我们将需要两个用于 SimToM 的 Pydantic 模型，每个提示一个

from pydantic import BaseModel, Field
from typing import List


class PerspectiveTaking(BaseModel):
    """This is for the first prompt."""
    character: str = Field(description="The character we extract the events for.")
    events: List[str] = Field(description="All events that the character knows about.")


class Simulation(BaseModel):
    """This is for the second prompt."""
    answer: str

调用大型语言模型

让我们使用 ToMI 数据集中的一个示例来尝试 SimToM

story = """
1 Aria entered the front_yard.
2 Aiden entered the front_yard.
3 The grapefruit is in the green_bucket.
4 Aria moved the grapefruit to the blue_container.
5 Aiden exited the front_yard.
6 Noah entered the playroom.
"""
question = "7 Where was the grapefruit at the beginning?"
character = "Aria"

我们加载 Mistral-7B-Instruct-v0.3，使用我们之前定义的模板创建提示，并生成结构化响应。
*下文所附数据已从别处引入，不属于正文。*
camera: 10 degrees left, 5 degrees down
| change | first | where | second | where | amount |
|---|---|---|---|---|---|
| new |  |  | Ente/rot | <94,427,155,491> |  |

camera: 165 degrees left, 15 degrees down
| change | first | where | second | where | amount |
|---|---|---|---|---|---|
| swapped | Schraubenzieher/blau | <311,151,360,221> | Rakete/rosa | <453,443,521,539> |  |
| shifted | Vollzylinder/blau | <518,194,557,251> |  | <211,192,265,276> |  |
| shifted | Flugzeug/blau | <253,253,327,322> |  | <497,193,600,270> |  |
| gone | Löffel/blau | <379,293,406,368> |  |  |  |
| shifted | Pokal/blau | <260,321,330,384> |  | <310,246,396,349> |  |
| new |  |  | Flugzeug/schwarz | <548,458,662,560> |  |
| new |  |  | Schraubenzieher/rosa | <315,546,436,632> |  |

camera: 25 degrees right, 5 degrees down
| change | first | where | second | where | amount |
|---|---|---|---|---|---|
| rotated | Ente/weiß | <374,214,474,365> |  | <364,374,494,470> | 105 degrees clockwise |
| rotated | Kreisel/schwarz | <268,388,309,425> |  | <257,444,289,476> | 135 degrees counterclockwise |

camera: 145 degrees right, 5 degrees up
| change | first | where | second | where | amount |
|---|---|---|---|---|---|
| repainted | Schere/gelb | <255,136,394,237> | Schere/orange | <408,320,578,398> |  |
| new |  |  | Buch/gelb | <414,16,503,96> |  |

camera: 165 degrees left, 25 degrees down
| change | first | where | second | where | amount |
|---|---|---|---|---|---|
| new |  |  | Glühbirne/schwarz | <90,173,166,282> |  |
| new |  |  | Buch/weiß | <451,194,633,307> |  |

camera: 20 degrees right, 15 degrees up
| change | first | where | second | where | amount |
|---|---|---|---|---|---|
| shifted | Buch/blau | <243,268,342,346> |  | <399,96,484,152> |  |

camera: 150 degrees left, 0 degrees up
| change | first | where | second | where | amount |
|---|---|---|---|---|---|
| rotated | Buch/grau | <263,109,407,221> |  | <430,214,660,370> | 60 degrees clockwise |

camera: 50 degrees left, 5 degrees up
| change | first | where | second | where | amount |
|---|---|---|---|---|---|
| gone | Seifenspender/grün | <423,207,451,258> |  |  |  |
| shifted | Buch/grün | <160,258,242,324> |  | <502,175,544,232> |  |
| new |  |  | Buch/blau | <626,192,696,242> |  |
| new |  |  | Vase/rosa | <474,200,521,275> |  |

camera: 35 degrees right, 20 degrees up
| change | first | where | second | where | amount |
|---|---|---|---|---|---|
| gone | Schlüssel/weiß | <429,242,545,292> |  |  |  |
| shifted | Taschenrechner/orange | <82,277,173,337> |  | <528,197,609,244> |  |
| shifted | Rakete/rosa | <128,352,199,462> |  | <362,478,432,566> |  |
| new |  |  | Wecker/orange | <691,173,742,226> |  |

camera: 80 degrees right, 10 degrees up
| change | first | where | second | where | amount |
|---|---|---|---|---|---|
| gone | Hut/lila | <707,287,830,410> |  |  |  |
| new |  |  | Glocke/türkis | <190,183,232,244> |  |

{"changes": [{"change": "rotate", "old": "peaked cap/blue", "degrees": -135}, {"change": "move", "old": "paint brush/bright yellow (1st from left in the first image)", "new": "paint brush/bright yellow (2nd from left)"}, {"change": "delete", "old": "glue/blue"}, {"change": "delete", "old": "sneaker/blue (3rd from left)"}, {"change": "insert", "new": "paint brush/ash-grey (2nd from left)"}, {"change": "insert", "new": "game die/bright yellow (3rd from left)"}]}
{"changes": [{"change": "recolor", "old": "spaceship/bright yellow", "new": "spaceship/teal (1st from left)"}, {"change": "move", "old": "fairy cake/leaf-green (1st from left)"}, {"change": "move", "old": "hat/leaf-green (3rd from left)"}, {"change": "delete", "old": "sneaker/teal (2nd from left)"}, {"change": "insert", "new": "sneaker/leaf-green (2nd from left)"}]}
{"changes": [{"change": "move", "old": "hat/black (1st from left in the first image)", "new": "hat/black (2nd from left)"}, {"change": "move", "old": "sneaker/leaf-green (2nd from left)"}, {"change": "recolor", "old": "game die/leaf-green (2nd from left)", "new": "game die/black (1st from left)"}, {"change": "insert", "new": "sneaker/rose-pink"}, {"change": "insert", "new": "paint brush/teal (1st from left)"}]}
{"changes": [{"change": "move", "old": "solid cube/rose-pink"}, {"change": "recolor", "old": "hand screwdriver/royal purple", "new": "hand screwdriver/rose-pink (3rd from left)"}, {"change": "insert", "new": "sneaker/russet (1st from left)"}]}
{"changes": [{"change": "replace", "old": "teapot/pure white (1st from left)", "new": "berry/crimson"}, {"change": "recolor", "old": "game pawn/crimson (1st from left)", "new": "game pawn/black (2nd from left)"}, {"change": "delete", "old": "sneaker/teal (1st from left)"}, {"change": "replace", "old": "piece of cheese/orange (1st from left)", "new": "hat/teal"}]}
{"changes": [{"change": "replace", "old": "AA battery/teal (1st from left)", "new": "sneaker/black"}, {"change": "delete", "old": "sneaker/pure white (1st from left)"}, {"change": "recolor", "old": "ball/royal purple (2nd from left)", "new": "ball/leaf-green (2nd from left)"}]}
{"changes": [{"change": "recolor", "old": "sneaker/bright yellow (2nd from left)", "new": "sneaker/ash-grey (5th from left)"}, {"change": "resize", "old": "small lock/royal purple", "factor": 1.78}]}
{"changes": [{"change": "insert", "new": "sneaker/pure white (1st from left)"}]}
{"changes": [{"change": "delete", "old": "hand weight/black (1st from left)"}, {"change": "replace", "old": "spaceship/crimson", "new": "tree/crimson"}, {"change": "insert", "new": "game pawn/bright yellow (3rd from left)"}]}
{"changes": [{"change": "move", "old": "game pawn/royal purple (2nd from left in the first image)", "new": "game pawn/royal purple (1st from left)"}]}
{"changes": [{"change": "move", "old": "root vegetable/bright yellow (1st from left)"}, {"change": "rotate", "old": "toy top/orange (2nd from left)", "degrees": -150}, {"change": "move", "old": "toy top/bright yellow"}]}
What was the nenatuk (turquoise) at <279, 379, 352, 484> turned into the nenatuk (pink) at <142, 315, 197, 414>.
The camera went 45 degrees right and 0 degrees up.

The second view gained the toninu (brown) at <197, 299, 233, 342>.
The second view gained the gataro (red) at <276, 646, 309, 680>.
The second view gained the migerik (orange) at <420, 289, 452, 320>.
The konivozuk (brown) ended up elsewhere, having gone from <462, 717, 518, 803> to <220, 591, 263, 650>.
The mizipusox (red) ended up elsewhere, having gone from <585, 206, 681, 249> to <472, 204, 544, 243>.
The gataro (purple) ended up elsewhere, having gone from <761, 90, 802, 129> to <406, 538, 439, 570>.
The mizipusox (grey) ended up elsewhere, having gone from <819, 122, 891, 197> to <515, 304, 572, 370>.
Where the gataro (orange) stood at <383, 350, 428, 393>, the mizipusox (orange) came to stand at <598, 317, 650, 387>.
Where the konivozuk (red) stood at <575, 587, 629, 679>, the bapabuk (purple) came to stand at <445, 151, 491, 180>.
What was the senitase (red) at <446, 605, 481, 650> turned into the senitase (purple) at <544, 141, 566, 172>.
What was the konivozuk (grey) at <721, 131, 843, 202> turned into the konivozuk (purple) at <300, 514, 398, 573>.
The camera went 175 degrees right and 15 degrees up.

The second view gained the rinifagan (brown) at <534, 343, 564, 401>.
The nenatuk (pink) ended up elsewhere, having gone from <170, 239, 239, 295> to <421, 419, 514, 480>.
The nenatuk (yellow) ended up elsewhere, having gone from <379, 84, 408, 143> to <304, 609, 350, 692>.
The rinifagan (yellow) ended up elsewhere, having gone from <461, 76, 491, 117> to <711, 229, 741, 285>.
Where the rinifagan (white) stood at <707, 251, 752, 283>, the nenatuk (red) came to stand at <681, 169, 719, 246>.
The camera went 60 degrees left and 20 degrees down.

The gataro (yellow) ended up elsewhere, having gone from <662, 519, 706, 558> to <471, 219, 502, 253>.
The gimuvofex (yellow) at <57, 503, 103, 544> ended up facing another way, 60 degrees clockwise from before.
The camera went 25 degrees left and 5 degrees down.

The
提醒一下，第一次调用的目标是获取角色 Aria 知道的所有事件。

# Load an LLM from Hugging Face
MODEL_NAME = "mistral-community/Mistral-7B-Instruct-v0.3"
model = outlines.models.transformers(MODEL_NAME, device="cuda")

perspective_prompt = perspective_taking(story=story, character=character)

# Call Mistral 7B with the first prompt
generator = outlines.generate.json(model, PerspectiveTaking)
perspective = generator(perspective_prompt)

print(perspective.model_dump())
# {'character': 'Aria', 'events': ['1 Aria entered the front_yard.', '3 The grapefruit is in the green_bucket.', '4 Aria moved the grapefruit to the blue_container.']}

不错！我们现在将使用这些事件生成第二个提示。

sim_prompt = simulation(events=perspective.events, name=character, question=question)

# Call Mistral 7B with the second prompt
generator = outlines.generate.json(model, Simulation)
result = generator(sim_prompt)

print(result.model_dump())
# {'answer': 'green_bucket'}

大功告成！SimToM 可能在智能体工作流程中很有用，智能体必须基于它们所知的信息行事，而不是所有可用信息。SimToM 的一个注意事项是，透视推理步骤可能会移除重要信息，从而导致错误结果。正如作者在论文中所述，它可以作为一个简单有效的基线，用于评估大型语言模型在心智理论推理任务上的表现。